Infographic By Eugenia Cardinale
Interim MCPS Superintendent Larry Bowers announced May 10 that MCPS will be ending the administration of two-hour semester exams and altering the calculation of semester exams for certain classes, effective at the beginning of the 2016-2017 school year.
Semester exams will now be calculated from the average of two quarter grades; grades will not follow existing trending patterns. Students will take marking period exams each quarter in classes that previously had county-created semester exams. The marking period exam will account for 10 percent of the quarter grade.
The changes are not expected to affect the way that teachers will teach their classes because the curriculum and required content of classes is not changing.
According to English teacher and CHS Lead MCEA Building Representative Valerie Mainwaring, the quarter assessments “should more closely match the curriculum.”
However, there has been concern and confusion regarding the new calculation formula of semester grades. Teachers were surveyed for their input on the proposed changes, but the final decision by the Board of Education did not appear to reflect the survey.
With the removal of traditional two-hour final exams, there is concern that students will not be prepared for comprehensive, content-based exams at the college level.
“There is legitimate concern that students are not learning how to sit and study for a two-hour exam,” Mainwaring said.
Though these changes will not be implemented until next school year, for the current semester, CHS will follow the new MCPS policies regarding second semester final exams.
The changes affect students in Algebra 1 and 2, Biology, English 10 and U.S. Government. Because these students took corresponding HSA or PARCC exams this month, they will be exempt from a standard two-hour final exam in June.

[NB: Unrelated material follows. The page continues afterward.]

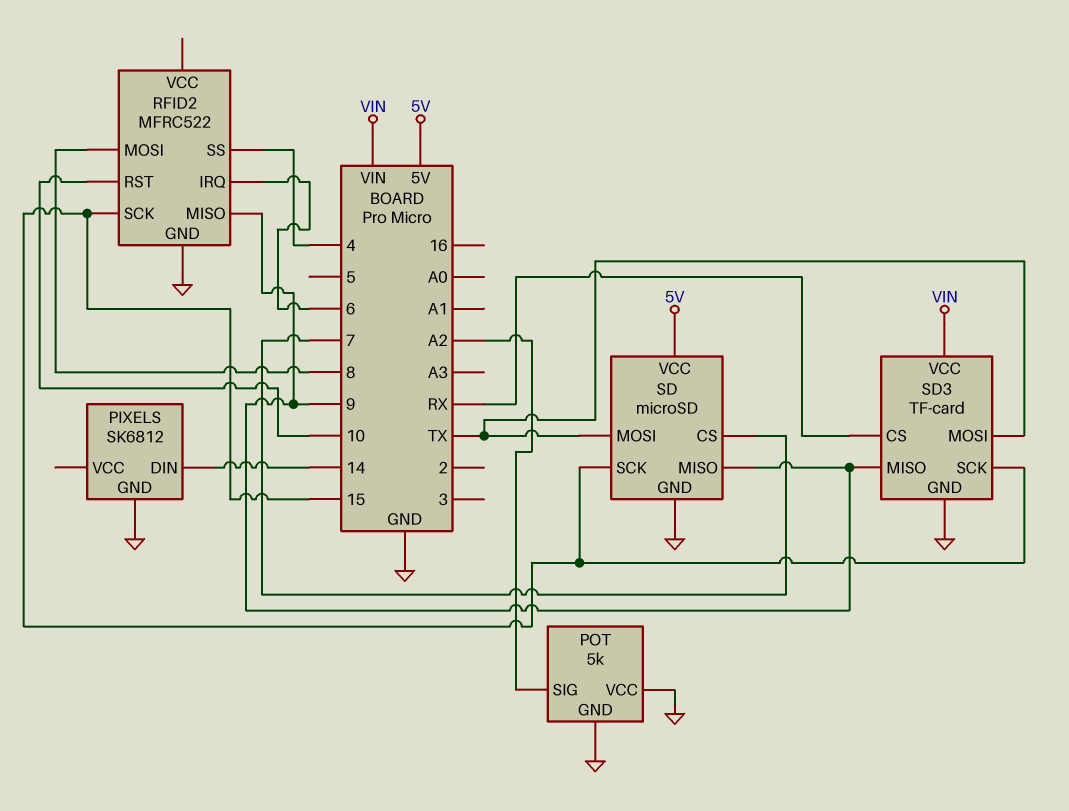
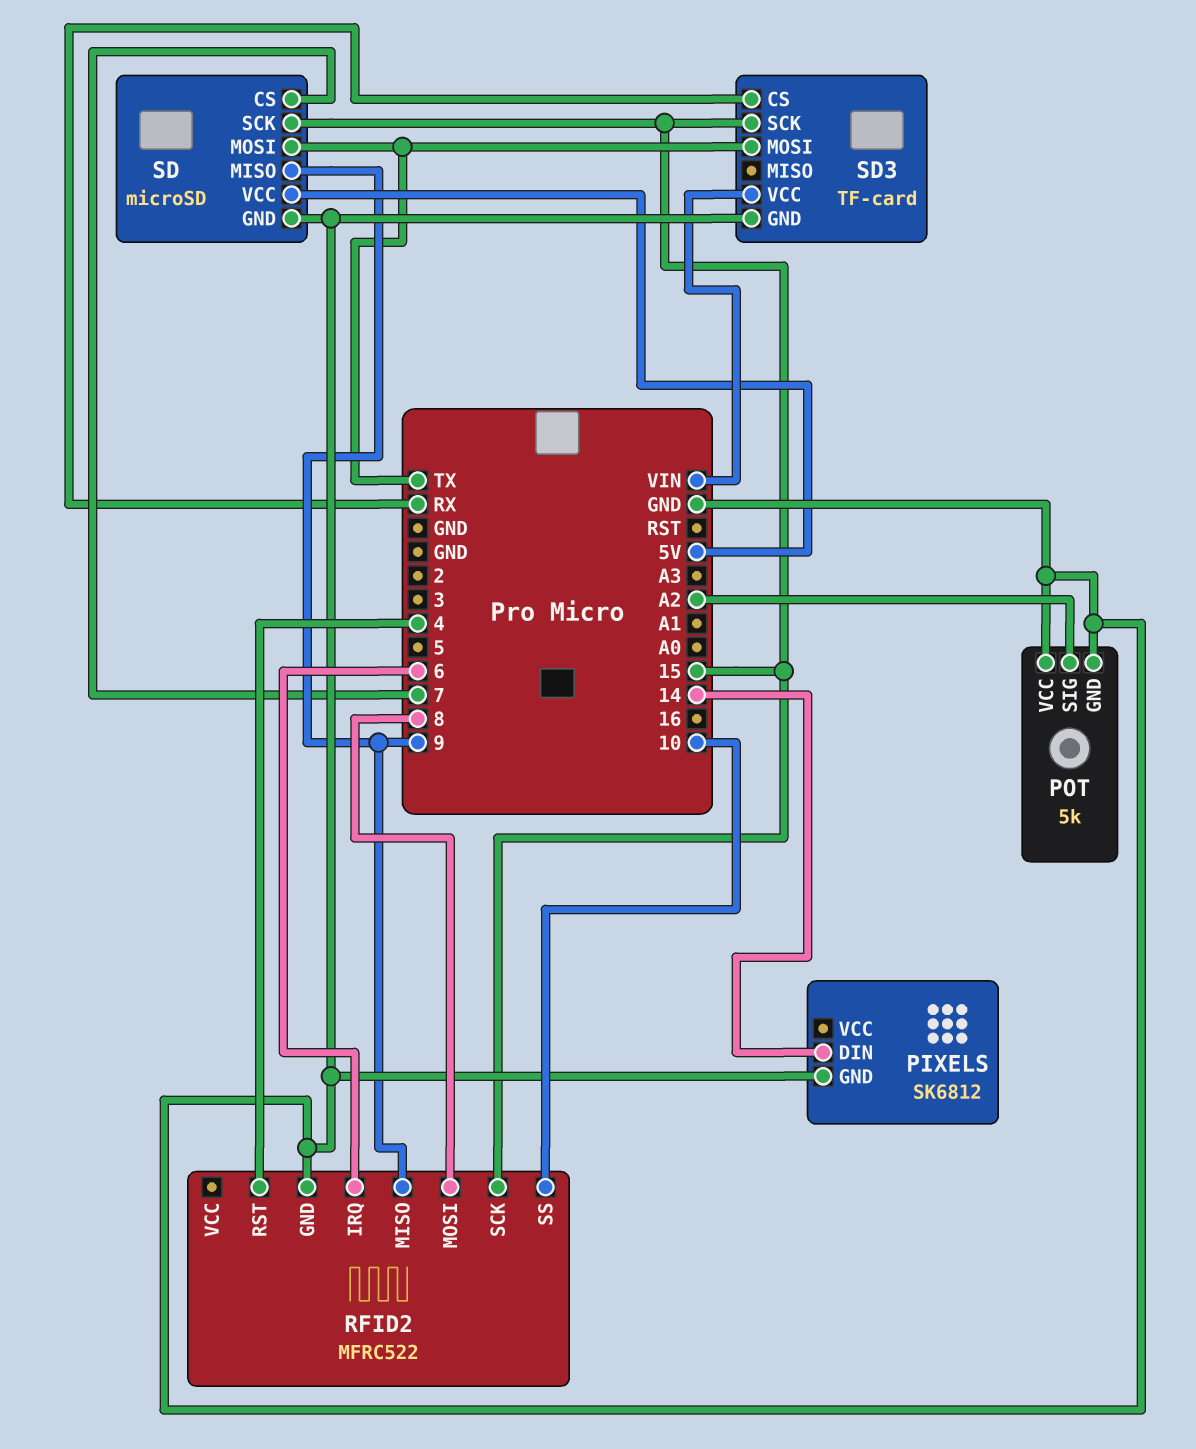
RFID2 pin RST: 10 -> 4
RFID2 pin SS: 4 -> 10
SD3 pin MISO: 9 -> none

“The Board felt that there was too much testing, so they decided that they were going to try to relieve some of the stress,” Principal Joan Benz said.
The changes are expected to reduce stress on both students and teachers as there will only be one assessment on course material.
“Generally speaking, teachers prefer not to have students tested twice on the exact same material,” social studies resource teacher Rodney Van Tassell said.
The plans and subsequent decision were made after input from various community groups including principals, teachers and parents, along with several focus groups.
As this is the first year of the new policy, it is still a work in progress. Its success will be evaluated and a firm decision regarding the future will likely be released over the summer, once Dr. Jack Smith assumes his role as superintendent in July. The current plan will stay in effect until further changes are announced.
“It’s a flexible situation and they’ll make decisions as time goes along,” Benz said.